Tax Filing Obligations

The requirement to file a tax return in India depends on both residency status and income level:

RORs must report and pay tax on their global income

RNORs and NRs need to report income earned or received in India

Individuals with income below the basic exemption limit may be exempt from filing

The deadline for filing individual tax returns is typically July 31 following the end of the fiscal year, although extensions are sometimes granted. NRIs must comply with specific filing requirements based on their residency status and income sources.

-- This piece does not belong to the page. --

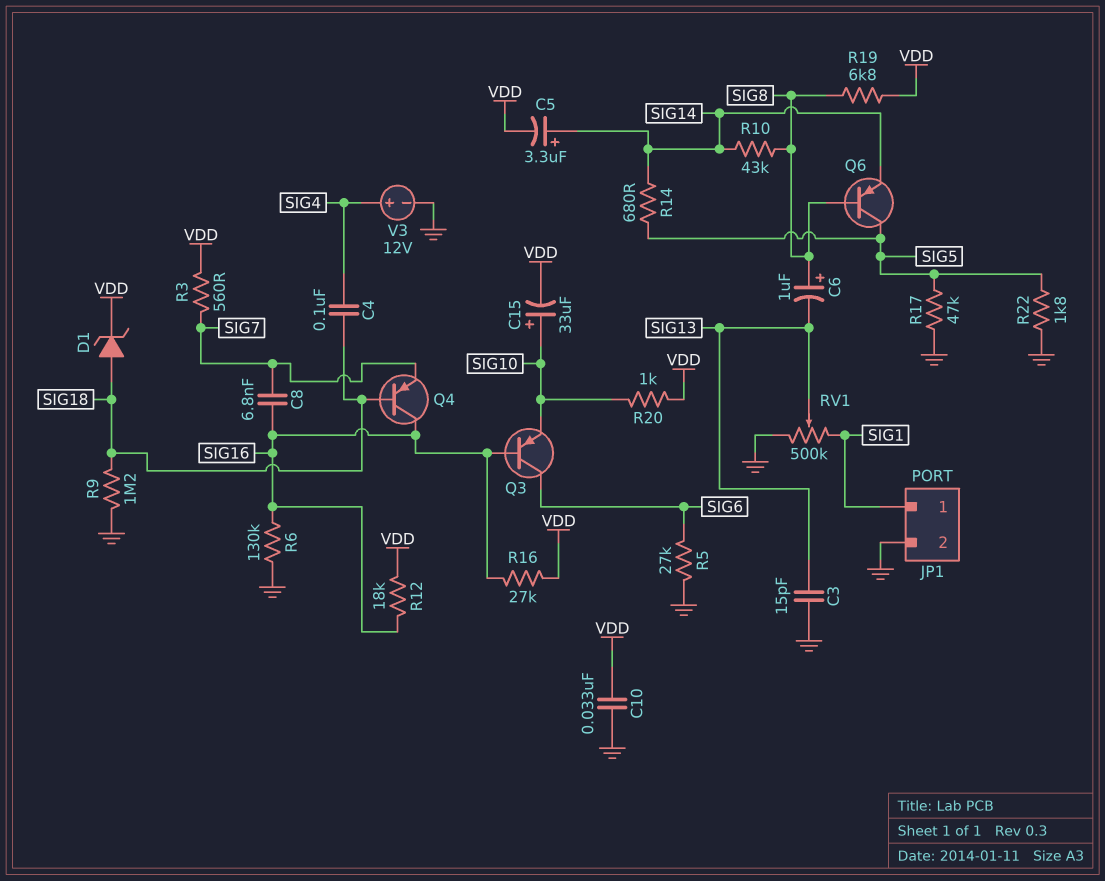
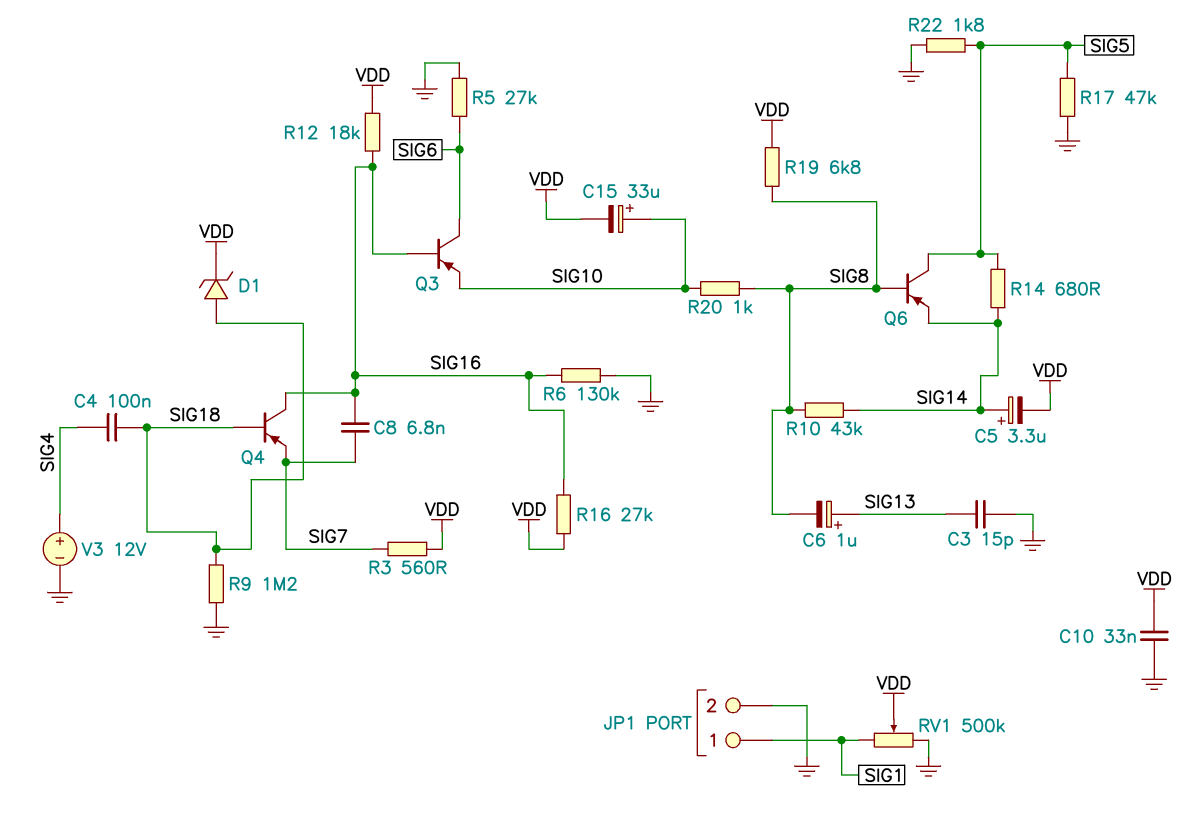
C6: 1uF (plus SIG8, minus SIG13) -> 1uF (plus SIG13, minus SIG8)
R20: 1k (SIG10, VDD) -> 1k (SIG8, SIG10)
RV1: 500k (GND, SIG1, wiper SIG13) -> 500k (GND, SIG1, wiper VDD)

Penalties for Non-Compliance

Failure to comply with India's tax regulations can result in significant penalties, including:

Late filing fees

Interest on unpaid taxes

Penalties for concealment of income

In severe cases, prosecution and imprisonment

Given these consequences, it's advisable to seek professional tax advice when navigating complex residency situations.

Conclusion

Navigating India's tax residency rules requires careful attention to the specific criteria that determine your status. The 182-day rule serves as the primary threshold, but additional considerations such as the 60-day plus 365-day rule and the recent deemed residency provisions add layers of complexity. Whether you're an Indian citizen working abroad, a foreign national employed in India, or a digital nomad spending significant time in the country, understanding these regulations is essential for effective tax planning and compliance.

Tracking your days of physical presence in India is particularly crucial, and tools like Pebbles can simplify this process by accurately recording your travel patterns and alerting you before you reach critical thresholds. By staying informed about India's evolving tax landscape and seeking professional guidance when needed, you can confidently manage your tax obligations while maximizing available benefits.